Zeno of Elea |
Zeno of
Elea, a follower of Parmenides, is mainly remembered for his paradoxes which try
to prove that movement does not exist, especially the paradox of Achilles and the tortoise, which asserted that
it would be impossible for Achilles to catch the tortoise in a race, if he had
accepted a starting handicap.
We know
that Achilles runs faster than the tortoise (otherwise he could not catch it
and the paradox would make no sense). As he has taken a handicap, when Achilles
starts to run the tortoise will already be at a certain distance, at point A.

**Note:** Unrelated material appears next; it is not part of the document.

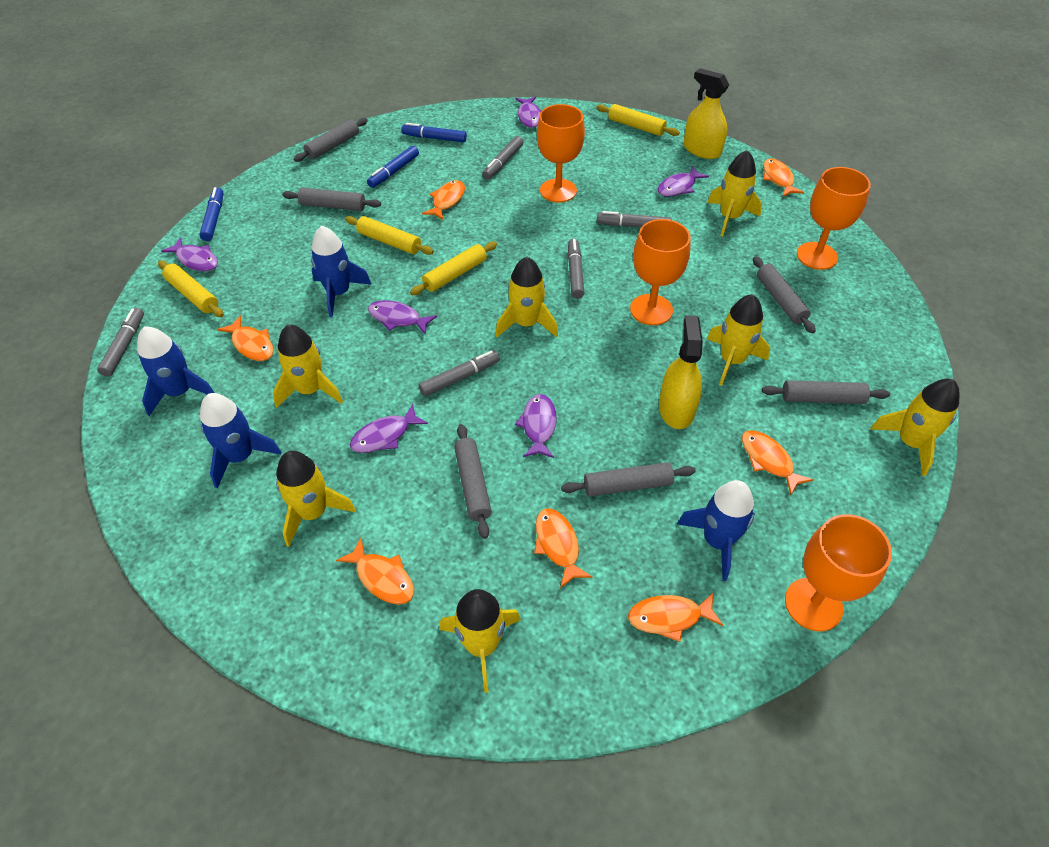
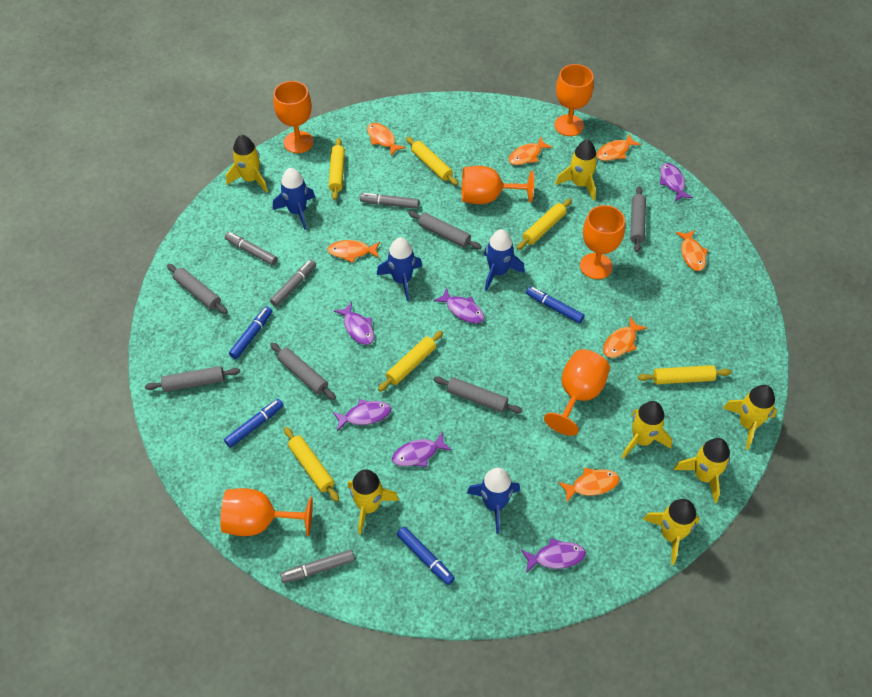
blue marker: 3 -> 4
grey marker: 5 -> 4
orange goblet: 4 -> 6
yellow rolling pin: 4 -> 6
yellow spray bottle: 2 -> 0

When Achilles reaches point A, the tortoise will have advanced to point B. When
Achilles reaches B, the tortoise is already in C, and so on, ad infinitum.
The time
Achilles needs to catch the tortoise will be the sum of the times it takes him
to reach points A, B, C... The total time is, therefore, the sum of an infinite
series of numbers. The problem is that Zeno thinks that
the sum of an infinite series of numbers must be infinite, so
Achilles will never catch the tortoise (this is the conclusion of his
reasoning). This, however, is not true: there are many
infinite series whose sum is finite. One of them is precisely the
series that computes the time needed by Achilles to catch the tortoise,
according to Zeno’s reasoning.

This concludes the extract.